The way it used to be:
Back in the PowerPC days, the best you could use (besides a working Mac version) was a nifty program called Virtual PC. Basically an emulator, just like those cool programs that allow you to play old video games, it ran inside the OS as a program. Unfortunately, this would take a giant amount of resources from your Mac, and it ran incredibly slow. Also, not every Windows application would work this way. They would either be buggy or just not work at all. It sucked.
The Intel change:
In 2006, an important change happened at Apple – the changeover to the Intel architecture. I believe this changeover has much to do with Apple’s recent surge in marketshare. The chips are better, Intel actually updates them (thanks for the G5 and nothing else in 2 years, IBM), and a wonderful realization took place. That realization, simply put was if this is the same hardware as a Windows machine, we can now run Windows applications natively! With this realization came our three methods of dealing with Windows only applications – Parallels, VMWare Fusion and Boot Camp.
Option One: Parallels Desktop or VMWare Fusion
Parallels Desktop and VMWare Fusion are virtualization software that allows you to run Windows within OS X. Basically, a window opens up and you start up Windows as an application. Not to be confused with an emulator (like Virtual PC), this Windows is not being translated by OS X.
Virtualization technology allows the computer to share the processor and run two (or more in the server world) operating systems at the same time. They run natively and independent of one another. This greatly speeds up performance. You can also adjust the way the machine behaves, how much memory it consumes, if it is networked or not, and how tightly integrated (or not) it is with the main OS.

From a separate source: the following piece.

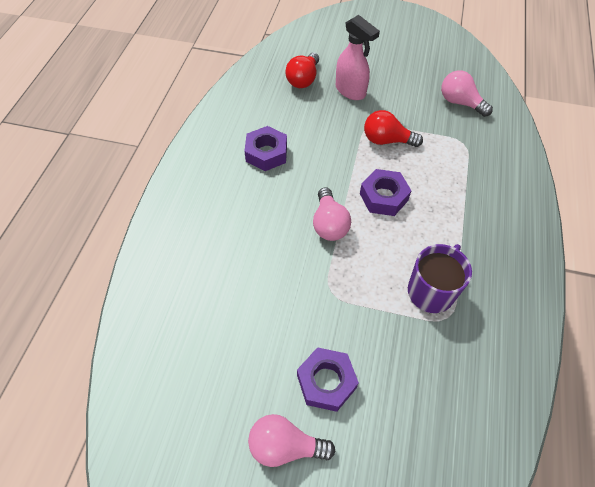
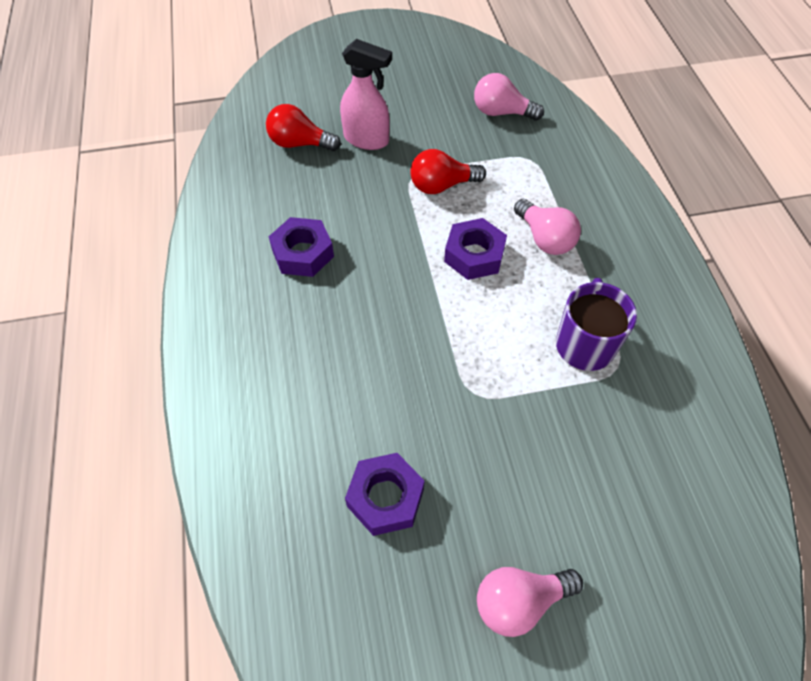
camera: 25 degrees left, 0 degrees up
(303, 79) = (300, 143): red light bulb -> red light bulb turned 105 degrees clockwise
(326, 382) = (525, 502): purple nut -> purple nut (385, 497)
(329, 224) = (428, 312): pink light bulb -> pink light bulb (544, 238)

Whether Parallels or VMWare Fusion, applications can be seamlessly integrated with OS X. They sit in the dock and look and behave like a regular OS X application. You can also run the Parallels/VMWare machine in a window, where it behaves similar to a remote desktop session. Finally you can run in full screen mode, where your desktop becomes completely Windows.
Note: Windows isn’t the only OS that can be run with this technology. You can also run distributions of Linux and BSD/Unix as well.
This is the best way to deal with workplace “Windows Only” applications, and the whole Outlook/Exchange mess. You can flip back and forth between the PC apps and the OS X apps without hesitation.
Note: When you start up your virtual machine, the amount of RAM you select becomes locked to the virtual machine. This means that if you have 1GB of Ram total and the virtual machine takes 512MB, the OS X machine now has 512MB as well. If you don’t have enough memory, you could end up with two extremely slow machines.. I would heavily recommend that you upgrade the amount of RAM in your machine to give the Parallels/VMWare machine a healthy amount. 1GB for each (2GB total in the system) is a great starting point.